Be that as it may, the quarrel was threatening to tear Christianity apart.  Constantine’s role, it appears, was not as a believer, but as an emperor who wished to secure peace in his Empire. 

Even though, as we shall see, the followers of Athanasius prevailed, Constantine was baptized into the Christian faith at his death by an Arian bishop.  Was this another political gesture?  No one can be sure.

From the moment he was drawn into the nature of Jesus dispute, Constantine repeatedly scolded the Christian bishops and theologians.  He pointed out the civilized manner in which pagans conducted their disputes.  Indeed, he was correct; pagans had no trouble disputing the idea of god and god’s nature in the least.  The Christian quarrel threatened Constantine’s ambition of political stability.  He convened the First Council of Nicea in 325 at the imperial palace in Nicea, Asia Minor.

Constantine spared no symbol that would drive home to the bishops that the Church was subordinate to the State. 

He was dressed in purple, wore gold and precious stones, and was seated on a throne of gold.  The attendees were dazzled.  He opened with a speech in Latin, signaling to the Greek bishops his distance from them.  There were no important Roman bishops at this council.  Observers represented the Bishop of Rome.  Scholars such as H.A.Drake have pointed out the clever wording Constantine used, stressing the need for harmony and heaping praise, in advance, on the bishops for their own desire for peace on this issue of the nature of Jesus.  He told them if they settled this matter in an agreeable manner, they would not only be pleasing to the Deity, but also their “fellow servant,” the Emperor.  The bishops were intimidated, but still argumentative.

Finally, the matter was decided and a strange word, homoousios, “of identical substance,” was used to define the nature of Jesus. 

Such a phrase was controversial and might have been used to emphasize the rejection of Arian’s ideas.  Some historians think Constantine might have forced this formula through in his desperate attempt to find any peaceful solution.  Arian was excommunicated and he exited from his see at Alexandria along with two followers.  In reality, however, the matter was resolved much later, under the Emperor Theodosius, in 381, at the Council of Constantinople.  The majority of the Greek speaking Christian community remained Arian and Constantine tolerated them.

It is obvious to most objective observers that Constantine was using Christianity as a way of bringing and keeping order in his society. 

When he founded Constantinople, his capitol, he traced the lines of the forthcoming walls with a spear, just as a pagan Greek ruler would have done in the classical world, and brought a large number of the best pagan statues and monuments from all over the world to grace his city.  In fact, when he died, he was depicted on a coin issued by his sons, ascending into heaven in a chariot, with god’s hand reaching from the heavens to receive him.  Such an image was traditionally pagan and used by many pagan emperors.

But an important change was becoming apparent.

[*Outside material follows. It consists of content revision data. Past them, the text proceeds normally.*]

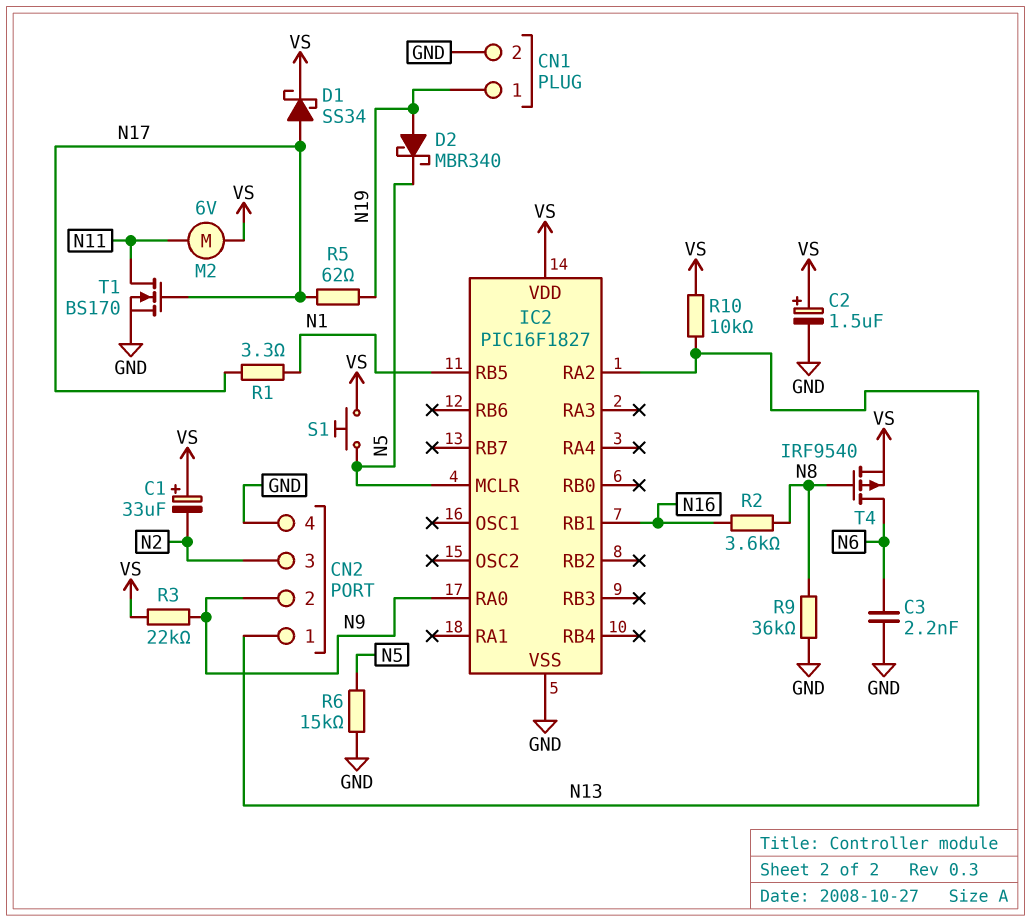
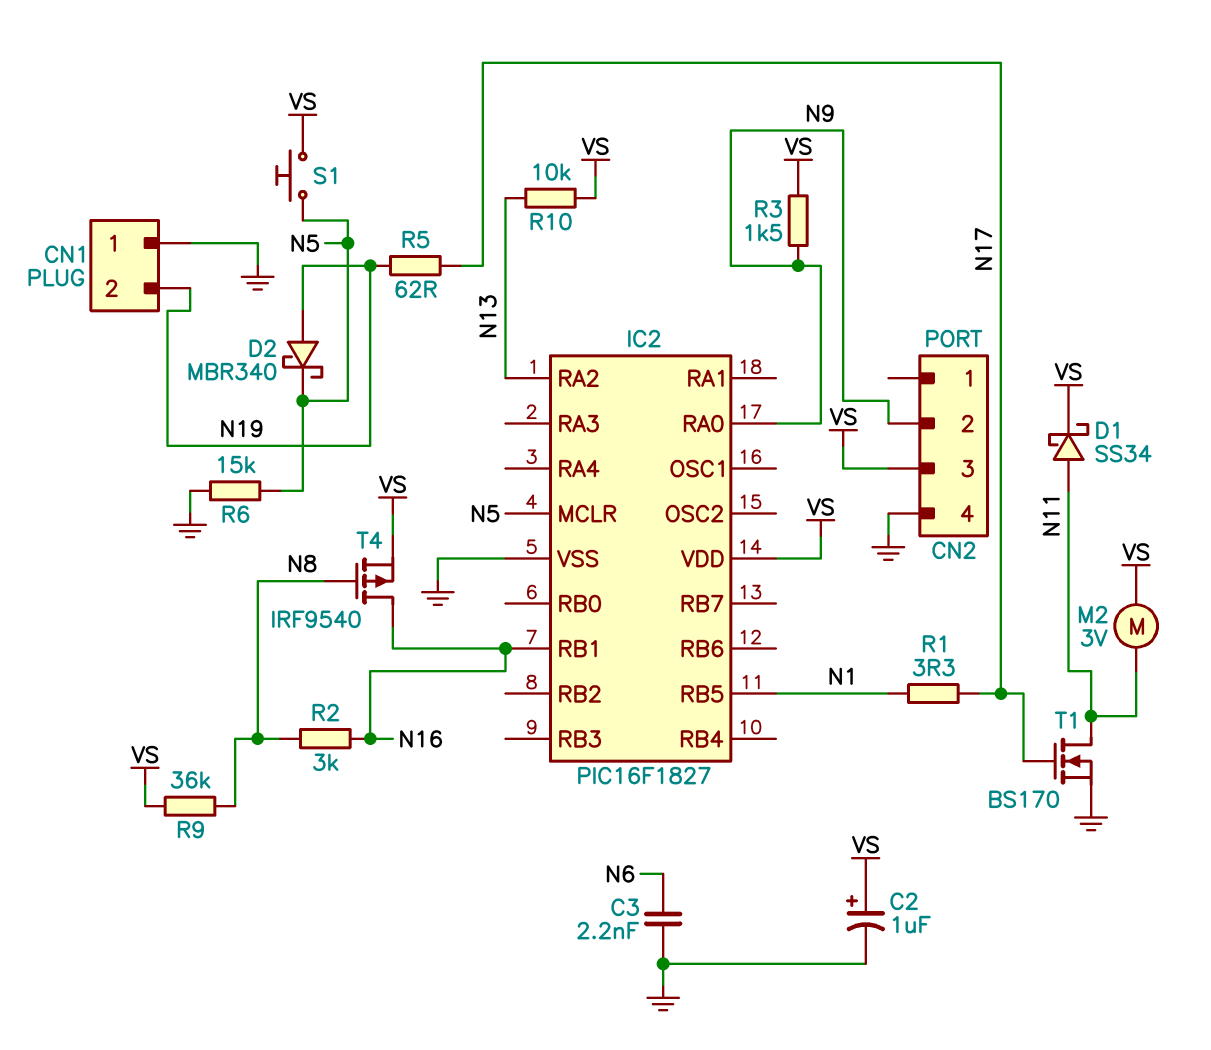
C1: 33uF (plus VS, minus N2) -> none
C2: 1.5uF (plus VS, minus GND) -> 1uF (plus VS, minus GND)
CN1 pin 1: N19 -> GND
CN1 pin 2: GND -> N19
CN2 pin 1: N13 -> none
CN2 pin 3: N2 -> VS
D1: schottky SS34 (A N17, K VS) -> schottky SS34 (A N11, K VS)
M2: motor 6V (N11, VS) -> motor 3V (N11, VS)
R2: 3.6k (N8, N16) -> 3k (N8, N16)
R3: 22k (N9, VS) -> 1.5k (N9, VS)
R9: 36k (GND, N8) -> 36k (N8, VS)
T4: PMOS IRF9540 (G N8, D N6, S VS) -> PMOS IRF9540 (G N8, D N16, S VS)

Charles Freeman states, “Constantine was severing the traditional Church from its roots.”  Church wealth was in large part from state patronage and Church doctrine was often based on imperially controlled councils, rather than scriptures, as we have seen in Nicea. Christ began to be depicted as a soldier, a warrior in art and sculpture.  Constantine was now described as god’s commander in chief. The emperor’s victories were with the support of the Christian god, as at least one church father claimed.

But the most important change was the evolution of Christianity from a dissenting sect, wary of imperial power and wealth, to a supporter and subordinate of the Imperial State.  Authority became, we cannot repeat too often, the basis for doctrine rather than scriptures.

From what we have glimpsed of the common people, we have seen how appealing Christian miracles were to them.  The later doctrine of the Trinity, which grew from the Arian controversy, was deemed by Thomas Aquinas, a mystery which must be taken on faith.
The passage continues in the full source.